Barriers to Aging in Community

Seniors in Delaware transportation and mobility support

The AARP Public Policy Institute defines a “livable community” as one “that has affordable and appropriate housing, supportive community features and services, and adequate mobility options, which together facilitate personal independence and the engagement of residents in civic and social life.” In order to age in place, a community must be livable.

The necessary components to achieve this include housing, transportation and mobility, efficient land use, cooperation and communication among community stakeholders, public participation in the planning process, and leadership. Unfortunately, there are several barriers to each of these components.

Barriers to housing include lack of

  • Multigenerational planning and intergenerational planning.
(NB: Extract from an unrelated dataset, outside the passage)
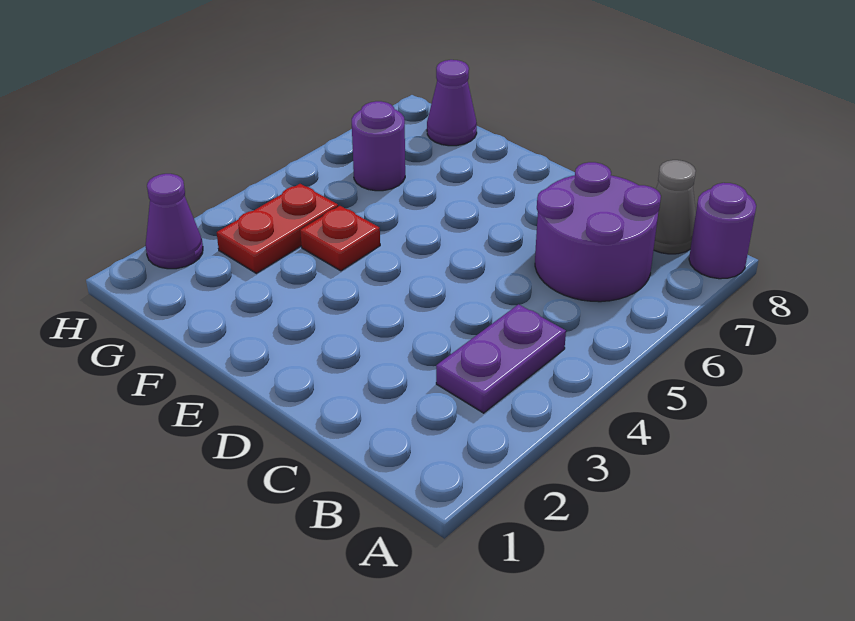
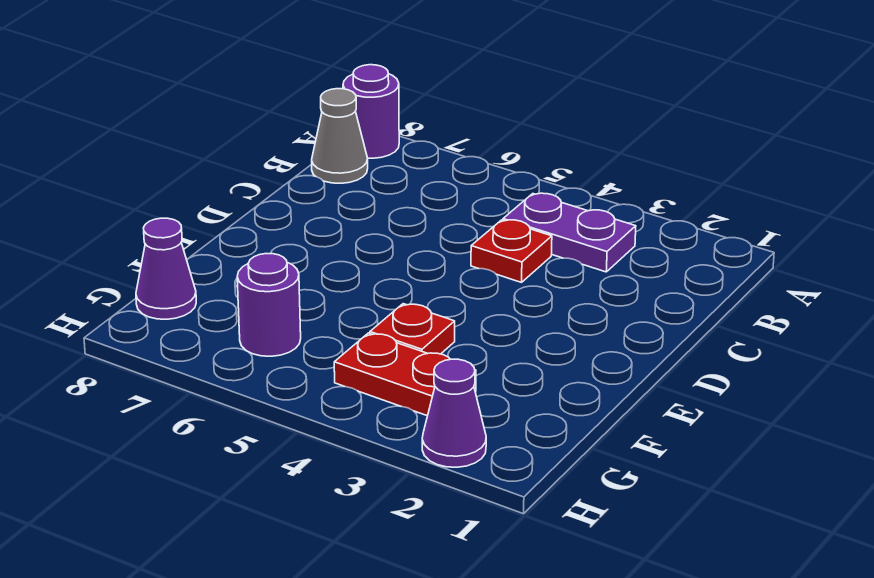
purple round brick B6:C7 level 1 -> none
none -> red plate C4 level 1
Communities need to discourage continued development of residential developments that are strictly designed for a single market segment like “starter homes” for first-time buyers, “move-up homes” for growing families, and “retirement communities” for those older than 55
  • Different and affordable housing options such as accessory dwelling units, cohousing, villages, cottage-style homes, and community partnerships
  • Homes that incorporate universal design features that are accommodate people of all ages and abilities
  • Housing options that consider the need for homes that can accommodate people across their lifespan, provide for Visitability and Universal Design, and can support the growing trend toward multi-generational households

Barriers to transportation and mobility

  • Transportation facilities that are auto-centric and lack multi-modal options for non-driving adults or non-car households
  • Public transportation services that are limited, lack connectivity, or are nonexistent—particularly in suburban and rural areas
  • Poorly maintained sidewalks, biking paths, and pedestrian facilities
  • Lack of Complete Streets that specifically accommodate the needs and/or provide a range of transportation options that safely accommodate older adults
  • Lack of compliance with Americans with Disabilities Act (ADA) guidelines

Barriers to efficient land use

  • Sprawling development patterns that are auto-dependent, limited to single-uses, and lack connectivity to homes and community destinations
  • Strict separation of residential, recreational, and commercial spaces, which makes it difficult to access necessary amenities and services of daily living, such as grocery stores
  • Lack of community design features, policies that support community livability, or recreation programming

Barriers to cooperation and communication

  • Lack of affordable access and connectivity to high-speed internet services
  • Limited interagency communication
  • Lack of cooperation among neighboring communities
  • NIMBY (Not In My Backyard) attitudes that impede livable community efforts

Barriers to public engagement

  • Planning processes that exclude older adults or their caregivers
  • Lack of sufficient planning, policy adjustments, and coordinated approaches to the provision of supportive services that make it possible and cost effective for older adults to age in community
  • Disregard for smart growth planning approaches that account for expected population shifts

Barriers to leadership

  • Lack of “political will” can thwart efforts to make communities more livable

Understanding these barriers helps point toward solutions. Older adults are capable, valuable life experience, and can provide meaningful contributions through volunteer opportunities. Many local governments recruit and actively engage older adults on boards, commissions, committees and in planning processes to make communities more livable and age friendly, as advocated by many organizations such as AARP.